Quanto è diffuso il fenomeno del cyberbullismo oggi e in quali forme si manifesta?

“Il cyberbullismo è un fenomeno sociale che, negli ultimi anni, è cresciuto in modo esponenziale. I casi di violenza on line sono aumentati drasticamente e la pericolosità del fenomeno diventa sempre più evidente tenendo conto del fatto che molti episodi hanno avuto un finale tragico per la vittima. Ha un impatto psicologico molto forte e si manifesta in varie forme: diffamazione online che consiste nel diffondere in rete maldicenze, per esempio attraverso l’invio di e-mail offensive ai contatti della rubrica della vittima e attraverso la costruzione di falsi profili sui social network.

Ancora può verificarsi l’online harassment cioè l’invio ripetuto alla vittima di messaggi volgari, offensivi e intimidatori attraverso e-mail, sms, telefonate, post sui social network o sul blog; ostracismo online, cioè l’escludere la vittima dagli scambi relazionali in chat; l’outing, che consiste nel manipolare la vittima, ottenendo informazioni o immagini personali per poi diffonderle in rete con lo scopo di danneggiare la vittima; il furto d’identità, in cui il bullo finge di essere la vittima e assume dei comportamenti imbarazzanti così da creare alla vittima difficoltà relazionali e isolamento sociale; il videoposting che consiste nel riprendere la vittima in momenti imbarazzanti o nel modificare intenzionalmente il video per diffonderlo in rete”. 

Cosa succede alla vittima? Perché capita che gli atti di violenza vengano nascosti, come se fosse una colpa?

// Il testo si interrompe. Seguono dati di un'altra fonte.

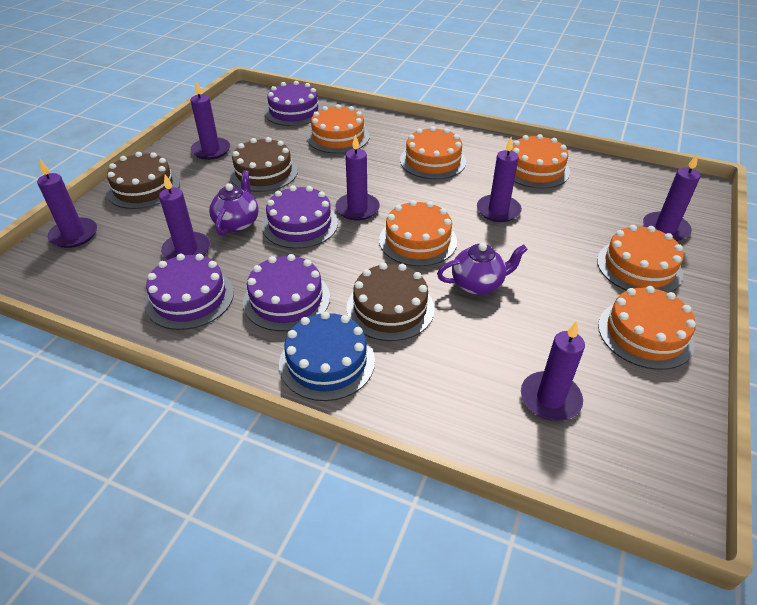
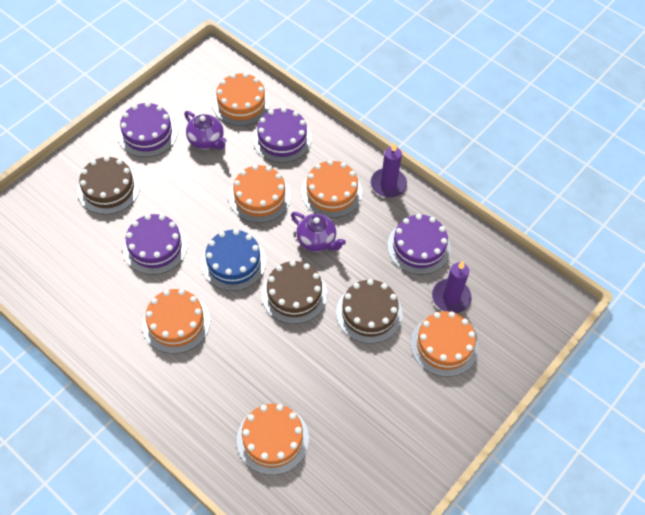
purple candle: 7 -> 2

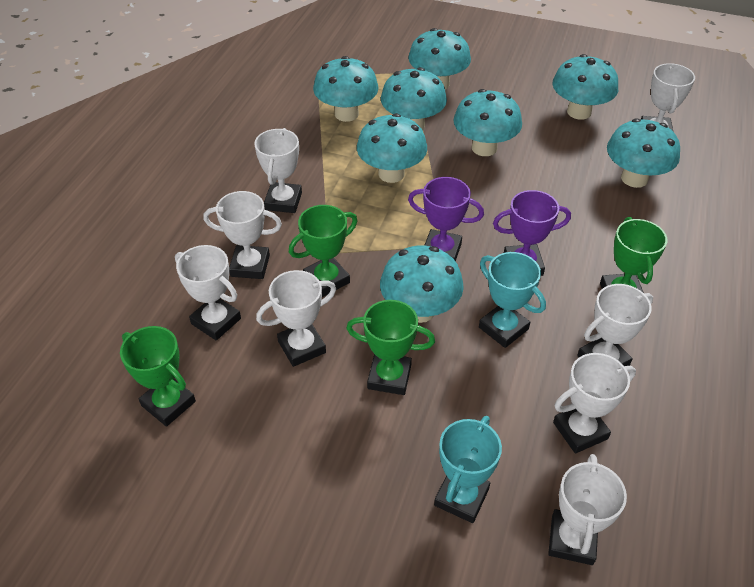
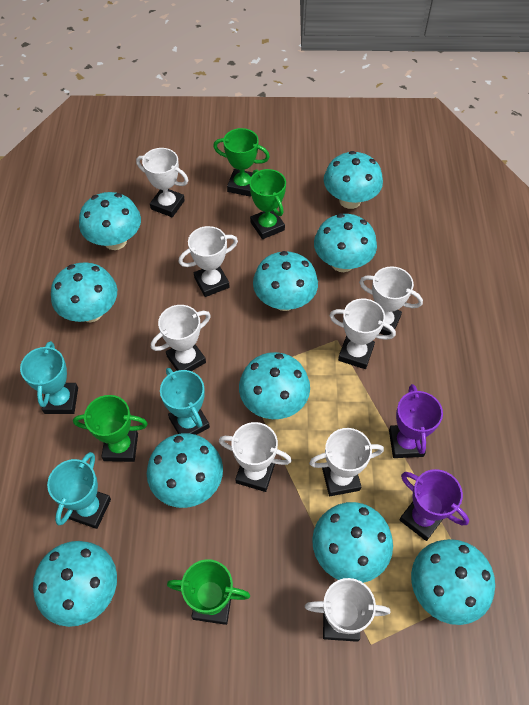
turquoise mushroom: 8 -> 10
turquoise trophy: 2 -> 3

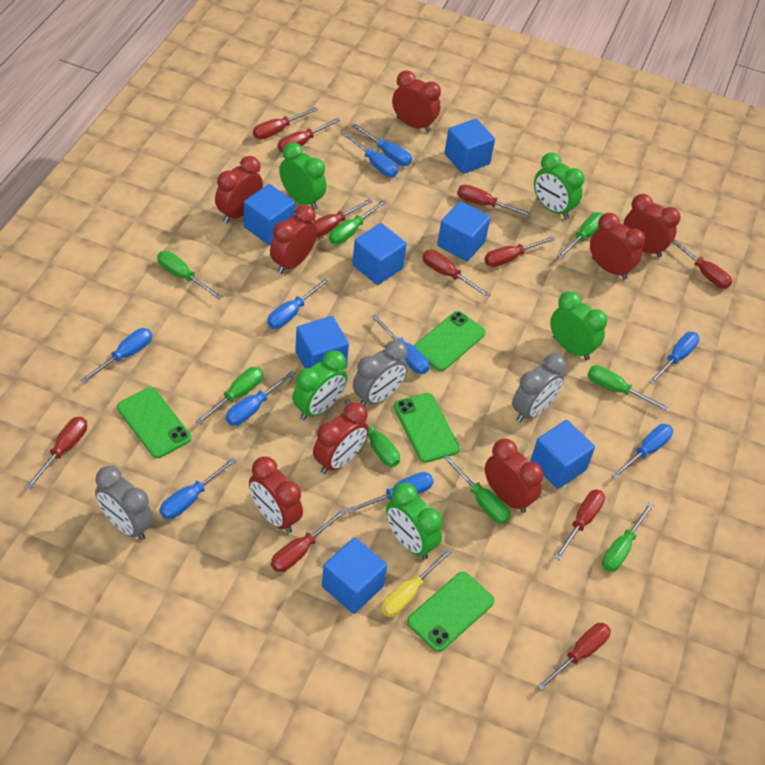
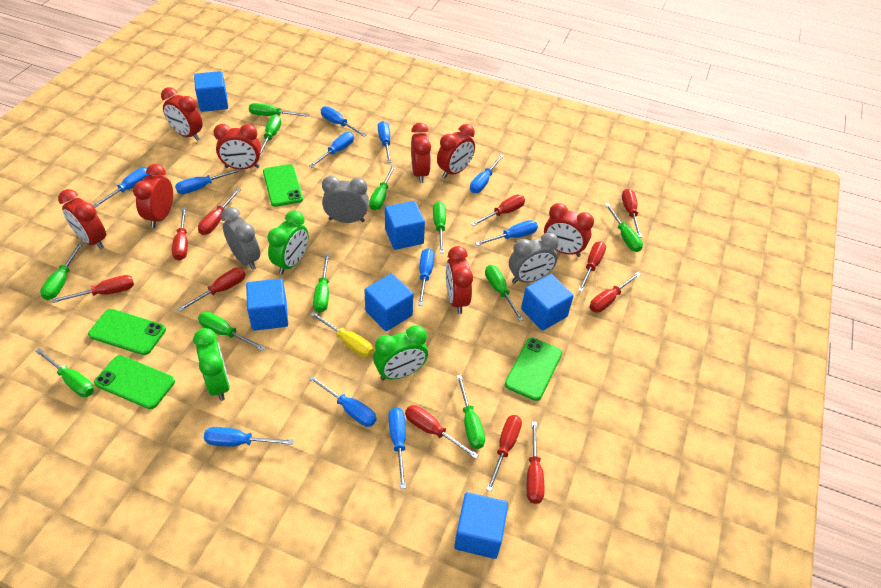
blue cube: 7 -> 6
blue screwdriver: 10 -> 11
green clock: 5 -> 3
green screwdriver: 8 -> 11

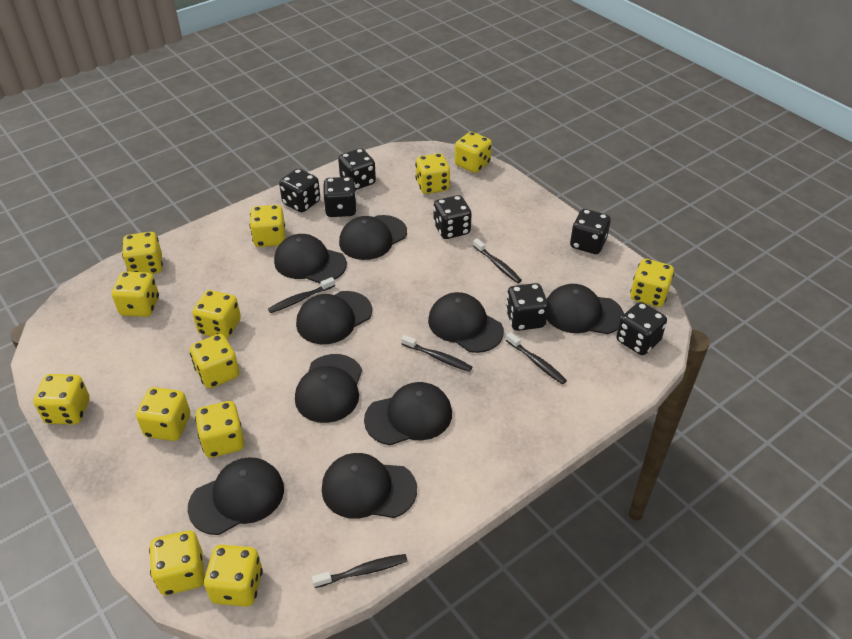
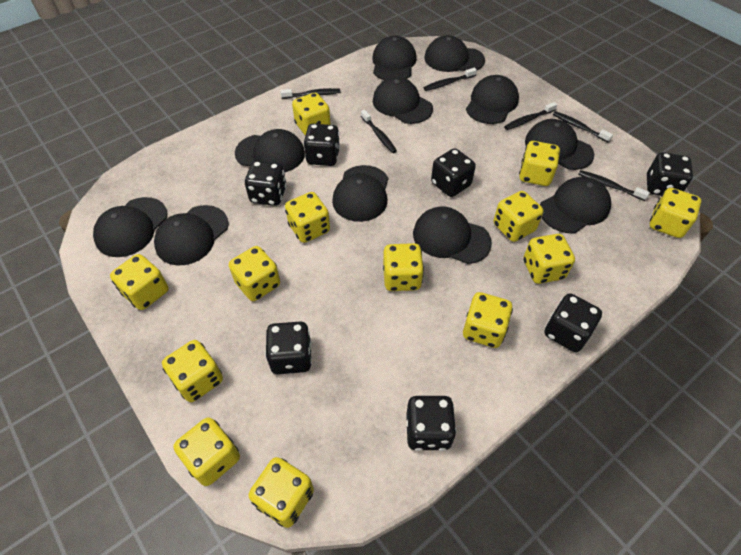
black cap: 9 -> 11
black toothbrush: 5 -> 6

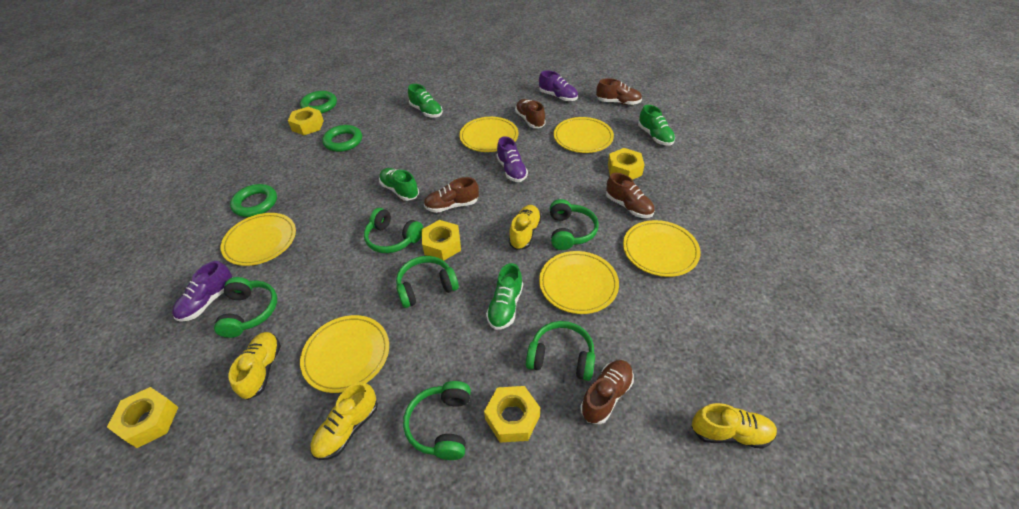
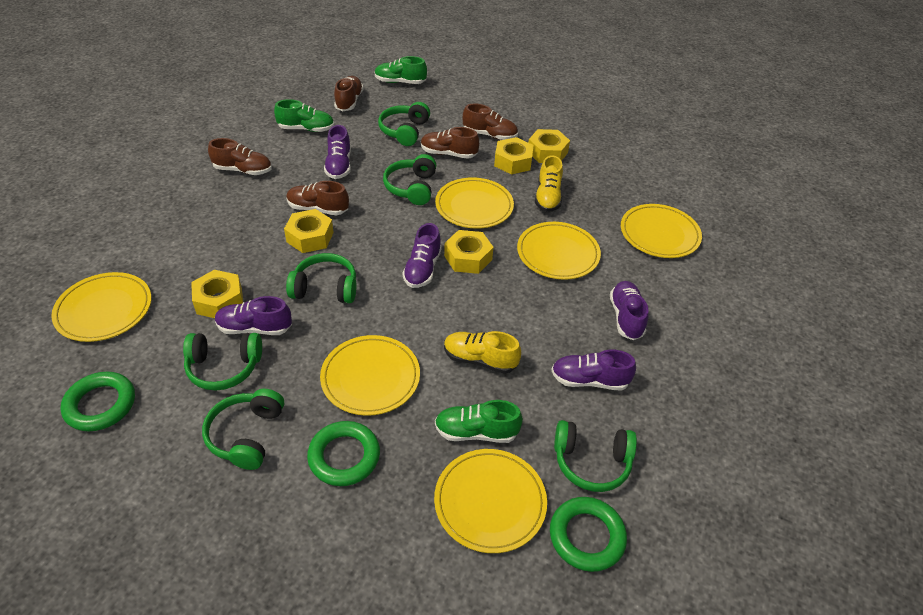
green shoe: 4 -> 3
purple shoe: 3 -> 5
yellow shoe: 4 -> 2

“Quando parliamo di vittima è importante sottolineare che nel cyberbullismo si può verificare una forte correlazione tra il ruolo di cyberbullo e quello di cybervittima. Questo significa che è più probabile che la persona che compie un atto di prevaricazione online finisca per subirlo, ricoprendo prima un ruolo e poi l’altro o ricoprendoli entrambi in contesti virtuali differenti. La vittima può sperimentare diverse emozioni tra cui paura e preoccupazioni elevate, può manifestare difficoltà di concentrazione, disturbi del sonno e dell’appetito, può sperimentare senso di impotenza e vissuti di colpa e vergogna. La tendenza a colpevolizzarsi può essere molto elevata e questo la rende particolarmente vulnerabile, incapace di difendersi in modo attivo o di cercare aiuto”. 

Cosa “scatta” nella mente dell’aggressore? Quanto influisce l’ambiente sociale in cui il bullo vive le proprie giornate?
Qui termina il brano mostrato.